I guess the question is... why do you 'need' a credit card?

Although I have a pretty high credit card balance and still have really good credit, I would tend to agree with everyone who tells you to avoid them. It is very easy despite the best of intentions to wind up with a balance that grows monstrously large. :/

That said, I have only one regular cc (and a few store ones that I have gotten, used once or twice, and paid off). I had a Citi card for a few years and hated them. I now have a card through USAA--not sure what their guidelines are now, but they are for military and military families only, so my opinion may be useless to you. They have no annual fee, a great interest rate, and no gimmicks. I have almost everything through them. The service is generally stellar, and I love how much I can do on their Web site.

Shaye
 
I now have 4 credit cards with an extremely vast credit limit between them. All have a 0 balance, and will always, from now on, carry that. Unless I am presented with a financial emergency.
 
That said, I have only one regular cc (and a few store ones that I have gotten, used once or twice, and paid off). I had a Citi card for a few years and hated them. I now have a card through USAA--not sure what their guidelines are now, but they are for military and military families only, so my opinion may be useless to you. They have no annual fee, a great interest rate, and no gimmicks. I have almost everything through them. The service is generally stellar, and I love how much I can do on their Web site.

Shaye

Same here, we have a USAA Platinum Mastercard at a very very low interest rate, and have had it for over 20 years and have never, i mean never had one single problem. We also have our home owners, auto, life insurance with them, we had our mortage with them till it was paid off, and not one single complaint.
I would say their CC are the best out there.
 
I always go based on the other goodies involved. Amex with cash back, or more recently, a Skymiles card since I have been traveling a lot more. I don't really care about the rate because I never let myself run a balance.
 
I will now set the record straight because credit is what I do for a living, biznatch (I own a mortgage company)! =)

Here's the deal:

Of your credit rating, 30% of the score is a direct result of the amount of revolving debt you have, relative to the amount of revolving credit you have AVAILABLE.

Here's how it breaks down....let's say you have the following:

Visa $10,000 limit, $10,000 balance (maxed out, right?)
M/C $10,000 limit, $0 balance
Visa $20,000 limit, $5000 balance
Discover $10,000 limit, $0 balance

So the totals are $50,000 in aggregate limits, and $15,000 in aggregate revolving balances. The bureaus take the balance divided by the limit and figure out what your usage percentage is. If that percentage is lower than 30%, they don't hit your score. Then, if it's above 30% there is a tiered setup where they take off points as the percentage goes up. They will not release how many points they take off to the public, but they have let us know these generic things.

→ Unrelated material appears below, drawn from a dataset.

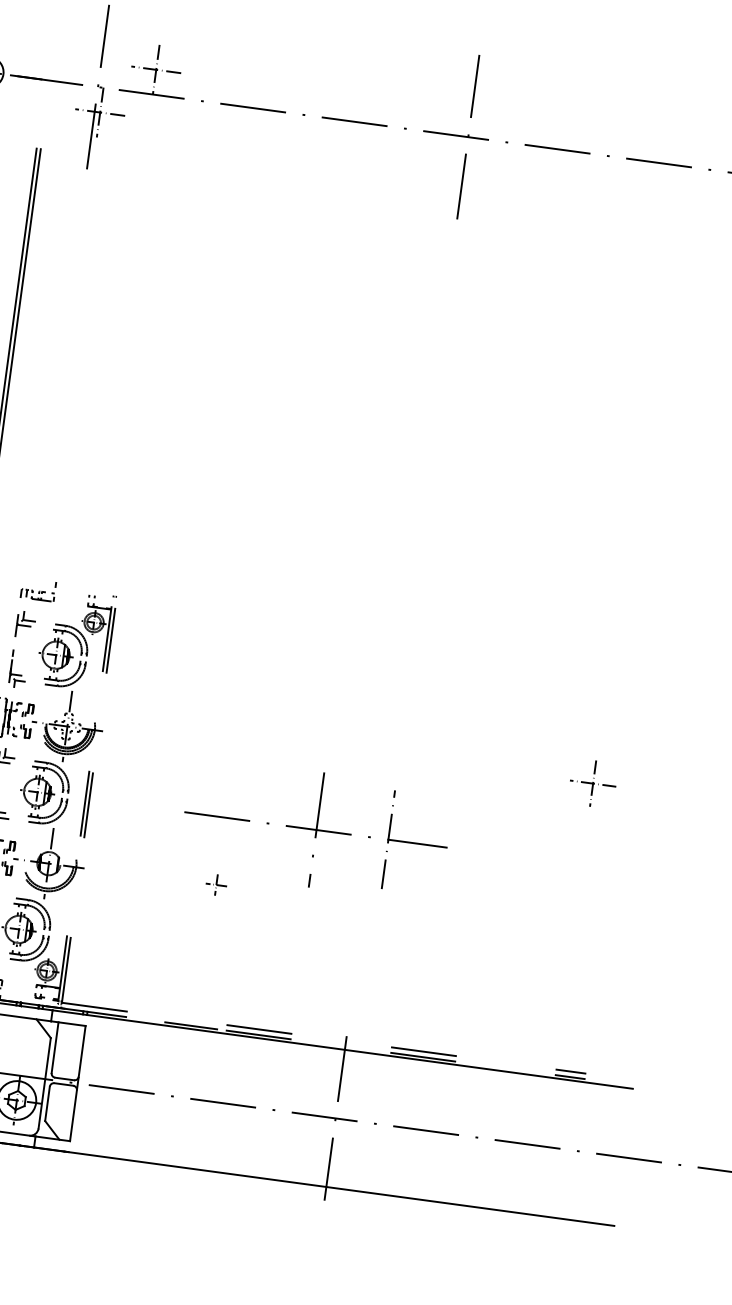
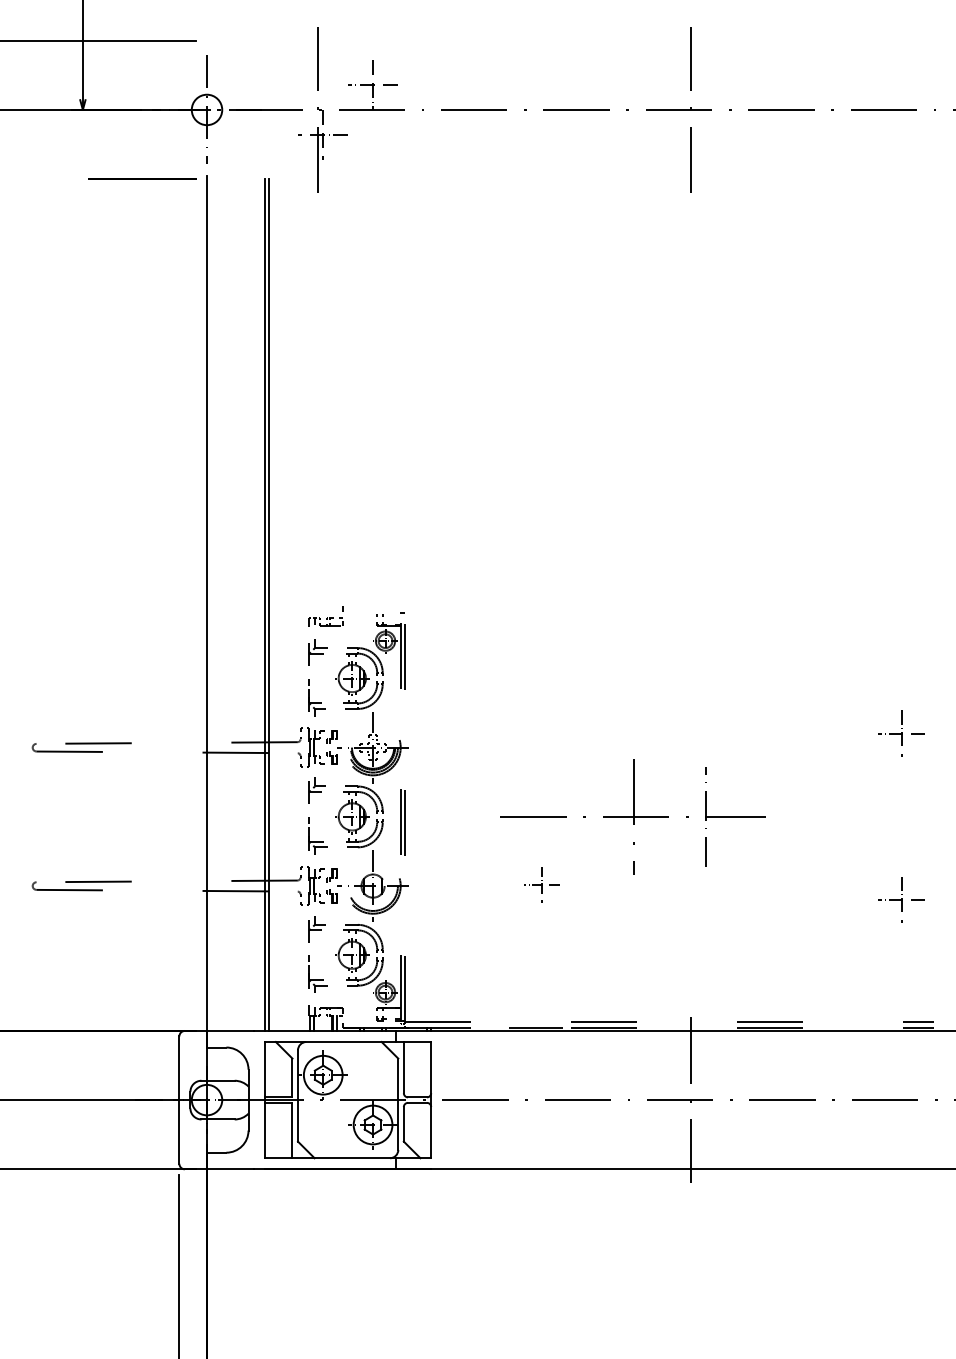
part: (216, 884) -> (541, 884), size x1.67
part: (570, 947) -> (901, 899), added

In this case, the usage percentage is $15,000/$50,000 = 30%, so this person is right on the line as to whether they're getting dinged for points or not.

Of your credit score, this is approximately how it breaks down:
30% payment history
30% public records such as bankruptcy, foreclosure, short sale, lien, judgment, etc.
30% revolving usage
10% other such as age of accounts, inquiries, and so forth.

Bottom line? Credit scoring is a game, and you have to know the rules. The way to beat the system is to have the highest aggregate revolving credit limits you can, and stay out of revolving debt. Keep your balances under 30% of the total limits on all your cards. The strategy we use is that we have 4 cards. They all have massive limits, but we only use one. If we happen to carry a balance on it, even if it's maxed out, it can't impact our scores because of what we have available elsewhere. The fact that it's weighted just as heavily as a bankruptcy should tell you how important this is.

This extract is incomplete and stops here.